Like any artist with a day job, finding the time to make work can be challenging, or at least challenging to productivity. But Paavonpera is grateful that he doesn’t have to sustain himself through sales of his work, and content with the way that his corporate job informs the work he does make and sell. It still doesn’t stop him from wondering what might have been accomplished without the distraction, however.
“If I had given my work the same attention I’ve given a career, nine or ten hours a day, five days a week,” he asks, “what would this work be then? I don’t know if it would be better or worse, but I do know that it wouldn’t be the same work. And I’m really happy with this.”
Nonetheless, the work is steadily building an audience, and curators and gallerists are taking notice. Paavonpera exhibited in 2013 at the Bronx Museum of Arts and also participated in a group show curated by Peter Makebish, and then another in 2014 at the Fifi Projects in Monterrey, Mexico. In 2014, he signed with Todd Mauritz at m23 in New York City. But like any ambitious artist, Paavonpera still measures himself against the outliers—overachieving precocious New York art stars like Lucien Smith and Daniel Turner—and strives for the same levels of success.
“We measure ourselves against people that are the exception, and not the rule,” he says. “And you think like ‘Here I am, I’m gonna be 32. Where was my chance?’ It’s a fallacy, you can’t even think like that.”
But it’s that competitive atmosphere that often drives artists to make better work, to strive to meet the challenge set by the success of others in your peer group.

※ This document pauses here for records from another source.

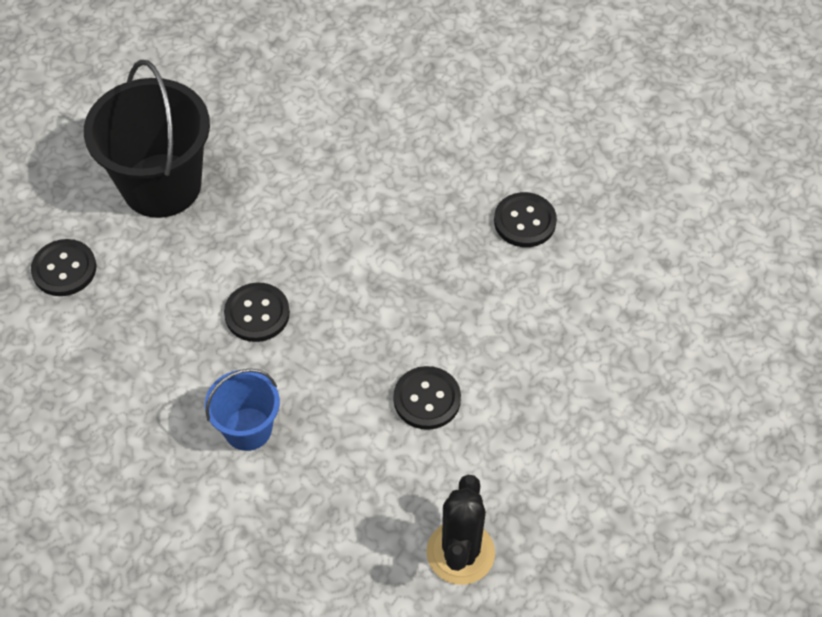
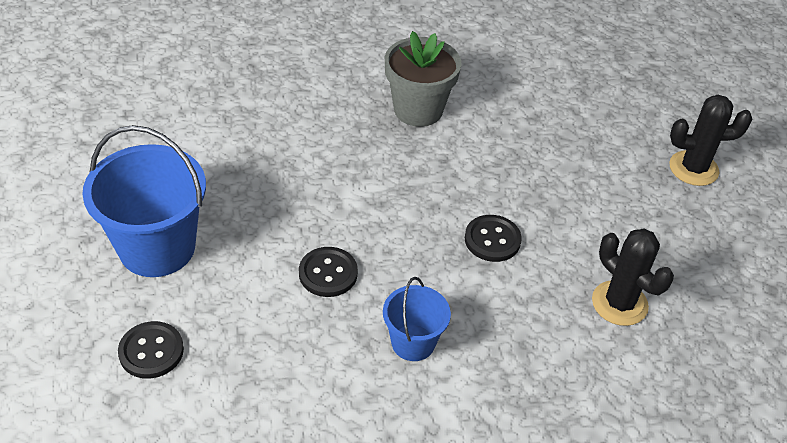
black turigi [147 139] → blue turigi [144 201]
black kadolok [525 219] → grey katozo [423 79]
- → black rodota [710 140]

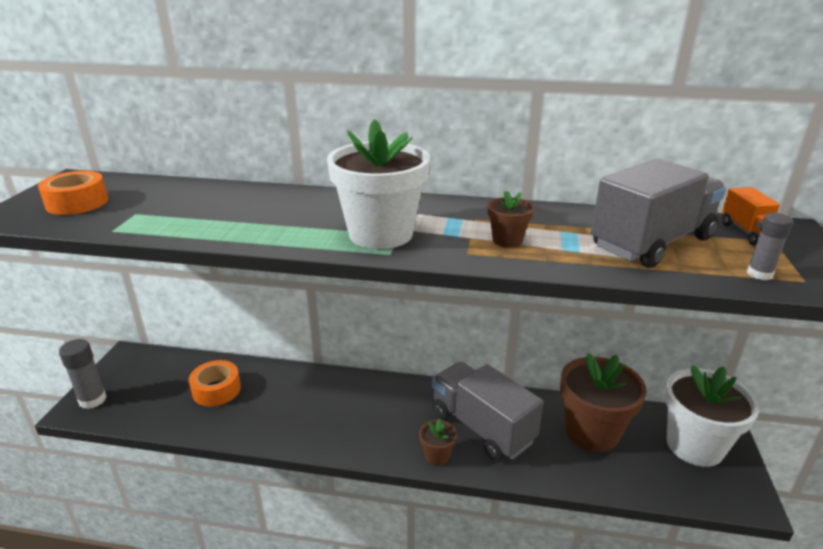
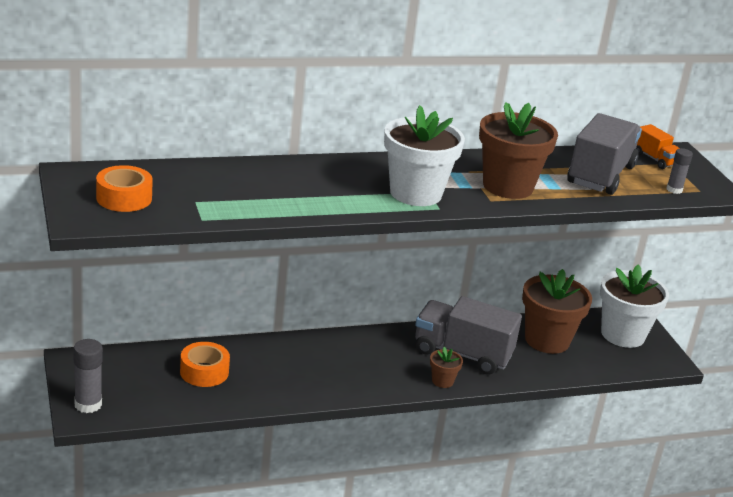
brown katozo [511 219] → brown katozo [518 150], x2.20

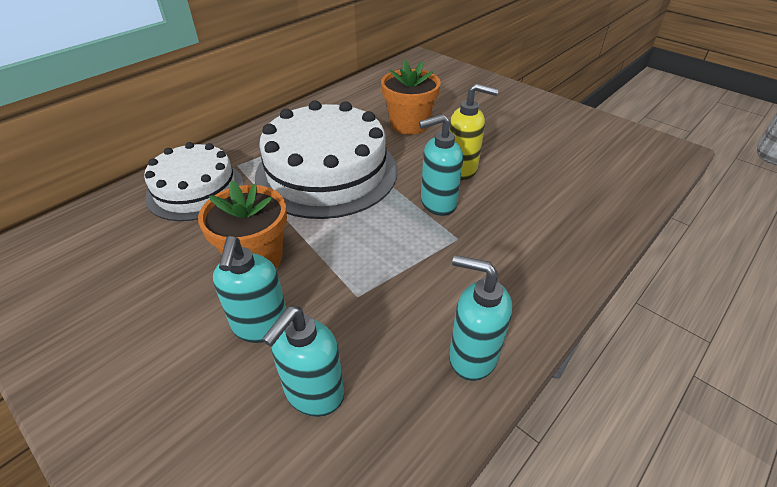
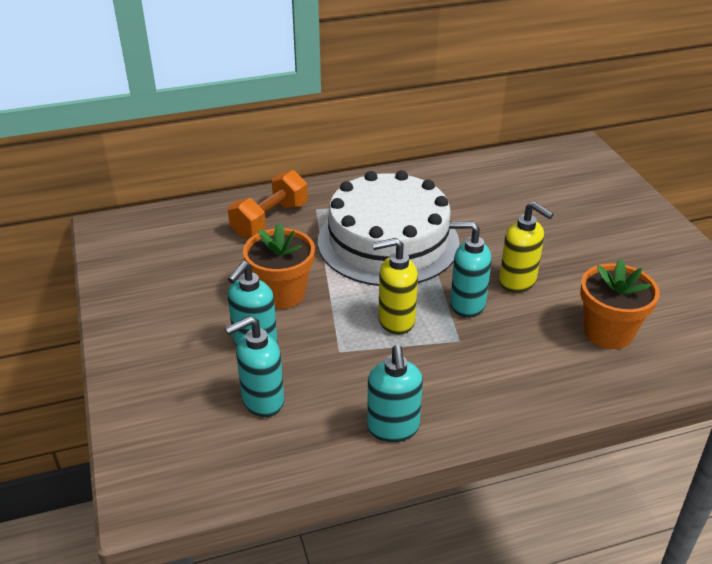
orange katozo [411 97] → orange katozo [620 304], moved
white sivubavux [194 181] → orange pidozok [268 204]
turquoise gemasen [480 318] → turquoise gemasen [395 393], 150 degrees counterclockwise
- → yellow gemasen [395 286]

For his part, Paavonpera often takes a literal bent to motivating himself, playing speeches from motivational speakers Eric Thomas and Tony Robbins on his stereo while he works. Al Pacino’s “Inches” speech from Oliver Stone’s football melodrama Any Given Sundayis among his favorites: “We are in hell right now, gentlemen. Believe me. And we can stay here and get the shit kicked out of us, or we can fight our way back into the light.”
Ultimately, it is the command of his message—the understanding of what he’s making and why he’s making it—that makes Paavonpera’s work so strong.